DIRECTIONS: Leave out the lines before the one with "line: (1164, 1003)"; output that line and all remaining lines of the records exactly.

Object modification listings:
★ ★ ★

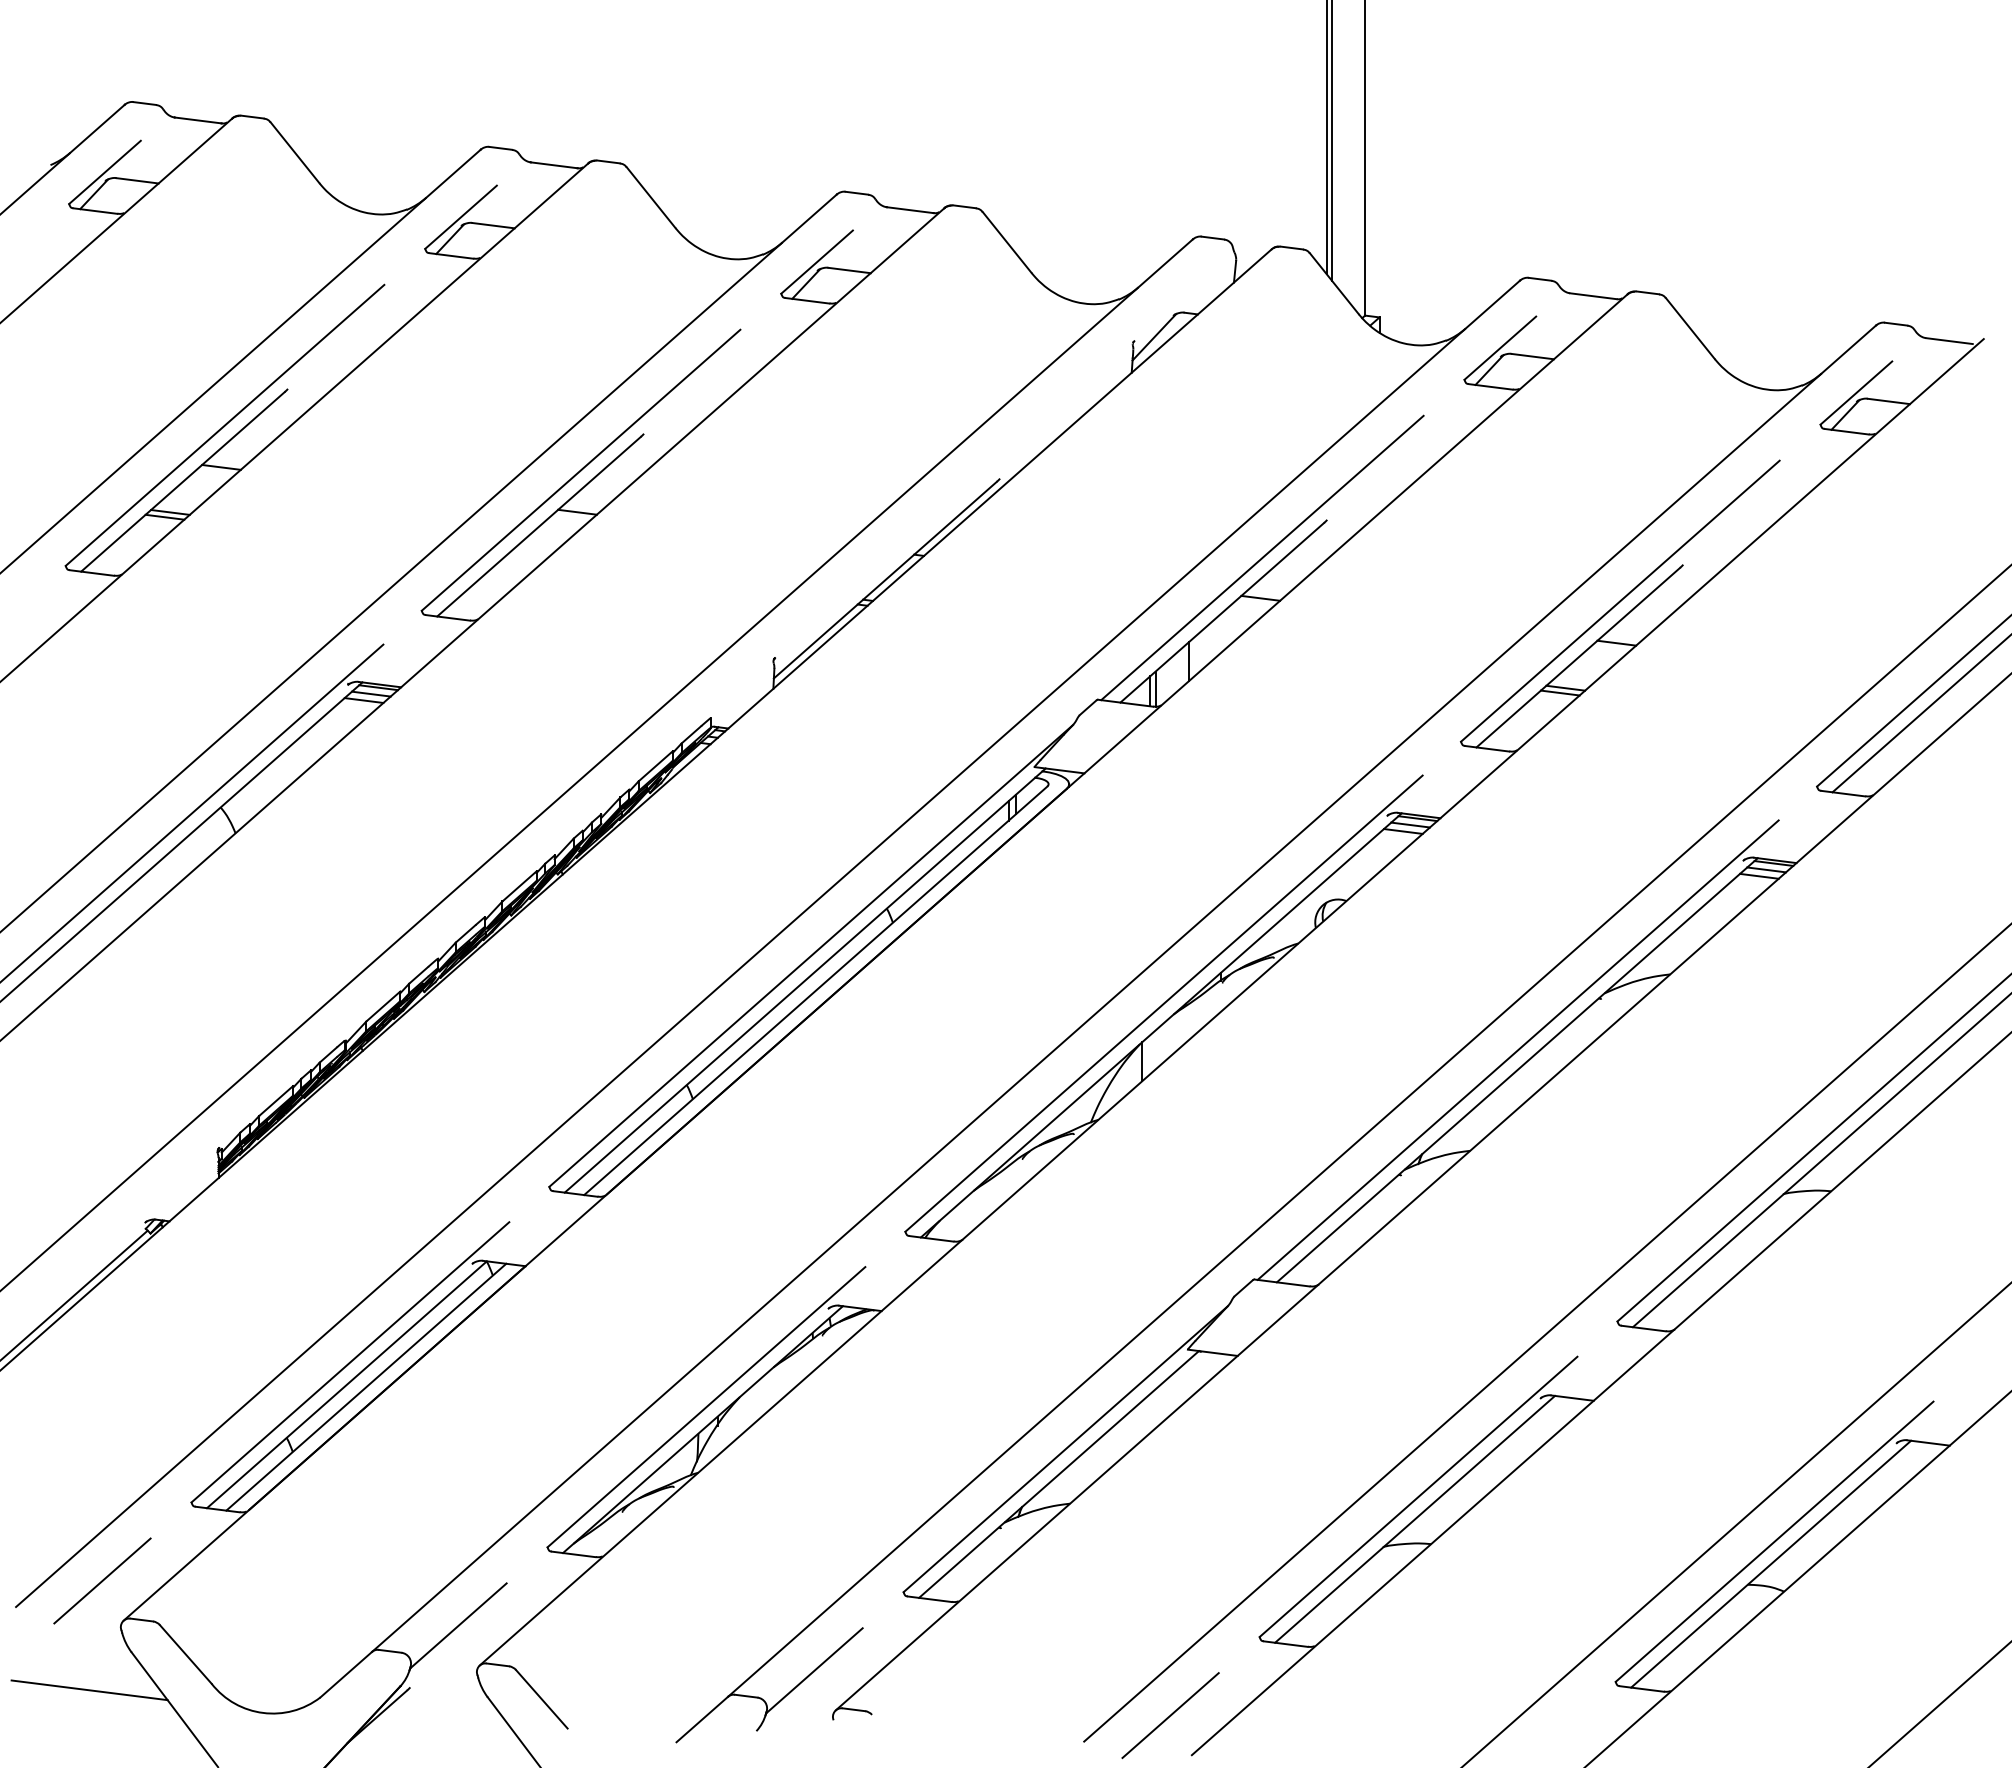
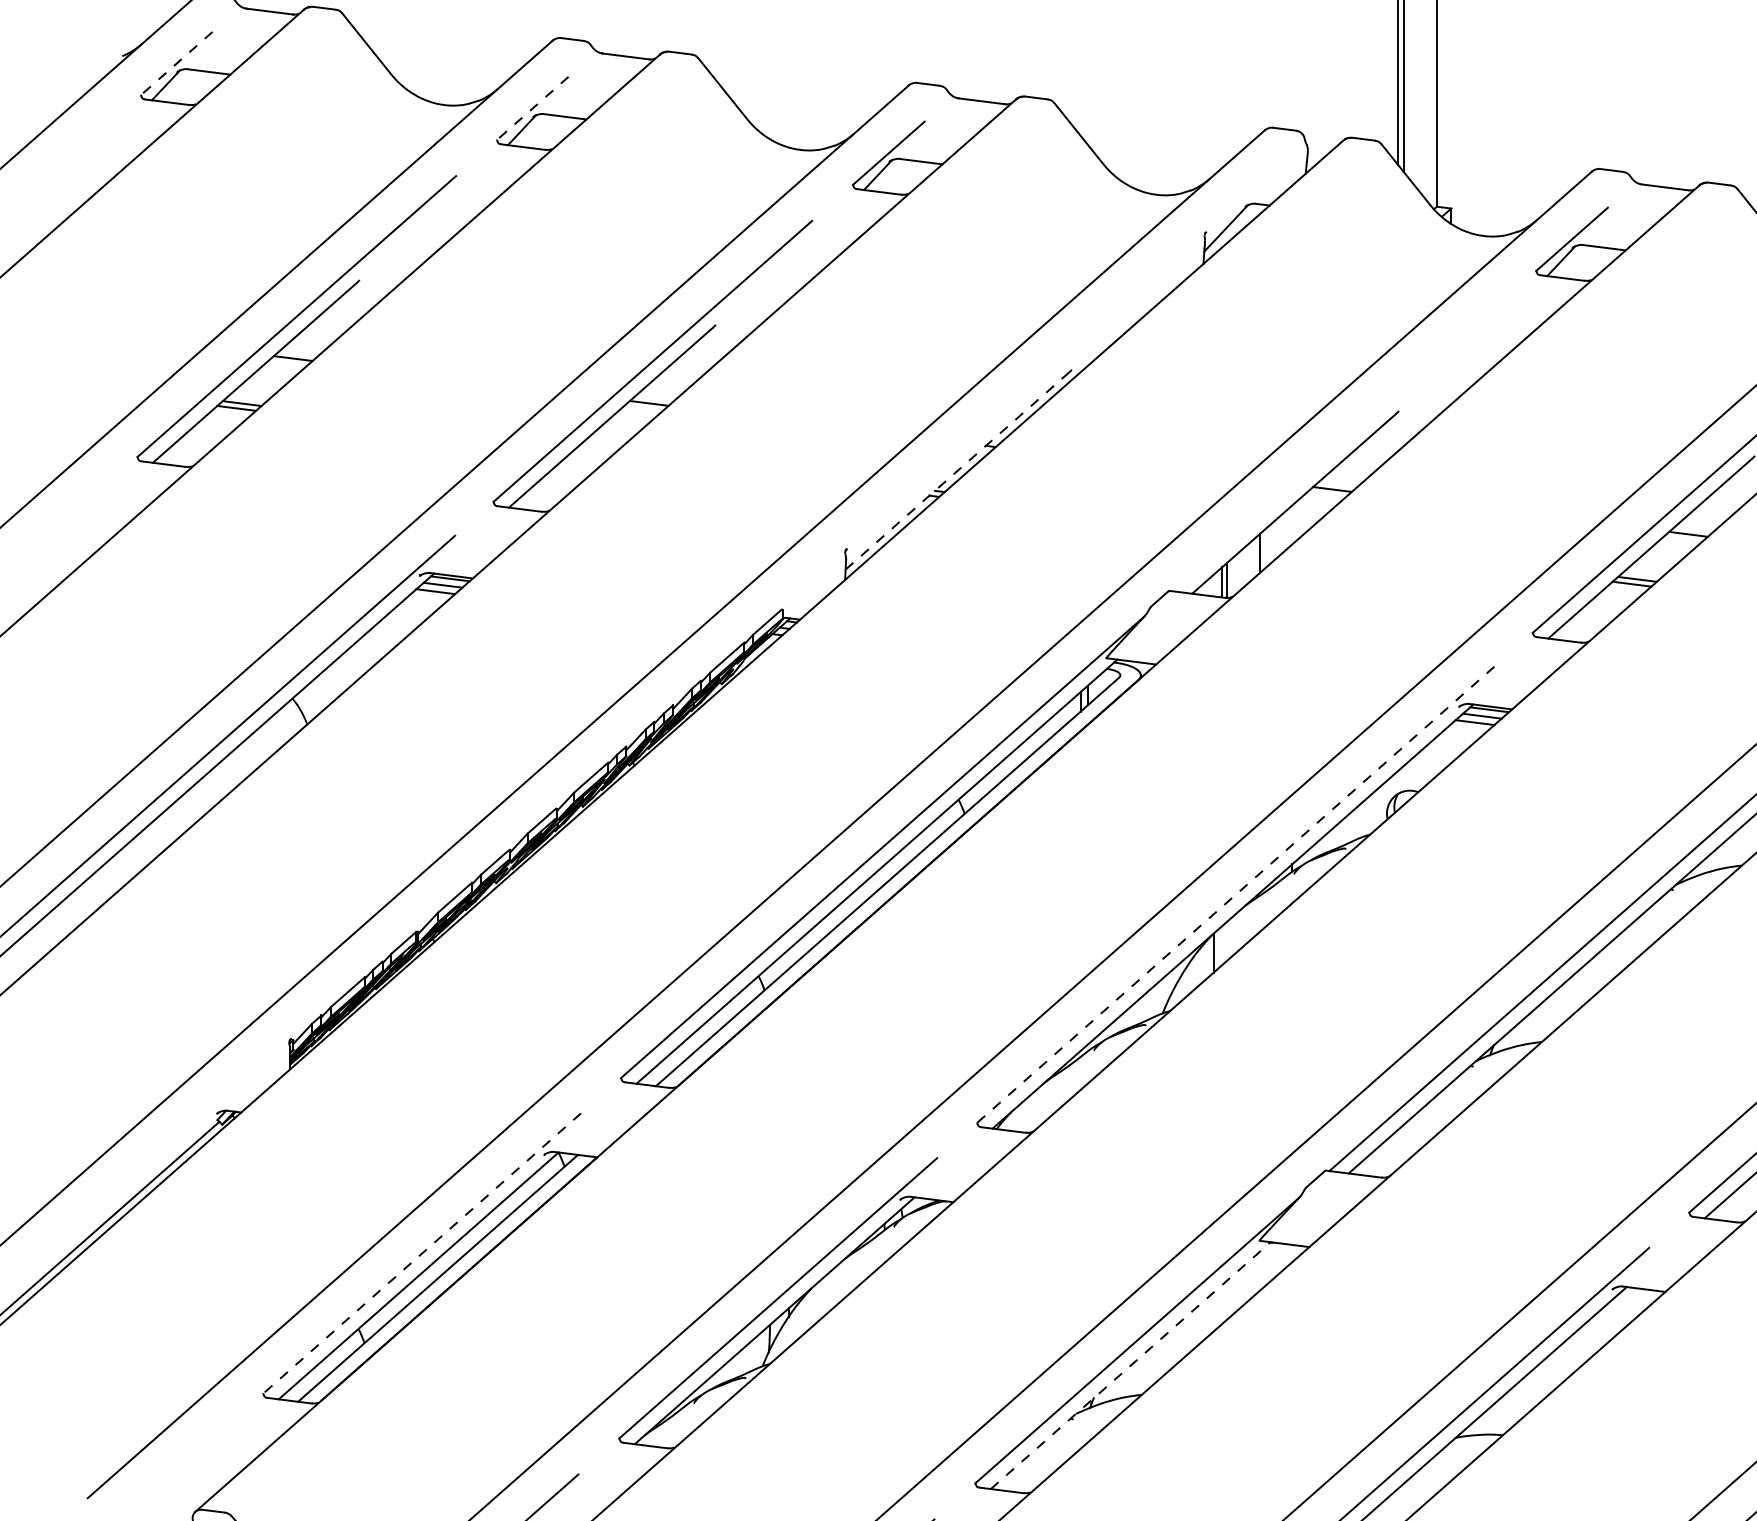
line: (105, 172) -> (177, 63), solid -> dashed
line: (461, 217) -> (533, 108), solid -> dashed
line: (1262, 557) -> (1334, 448), removed
line: (885, 580) -> (957, 471), solid -> dashed
line: (1164, 1003) -> (1236, 894), solid -> dashed
line: (350, 1362) -> (422, 1253), solid -> dashed
line: (1059, 1474) -> (1131, 1365), solid -> dashed
line: (102, 1580) -> (174, 1471), removed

★ ★ ★

RESULT:
line: (1164, 1003) -> (1236, 894), solid -> dashed
line: (350, 1362) -> (422, 1253), solid -> dashed
line: (1059, 1474) -> (1131, 1365), solid -> dashed
line: (102, 1580) -> (174, 1471), removed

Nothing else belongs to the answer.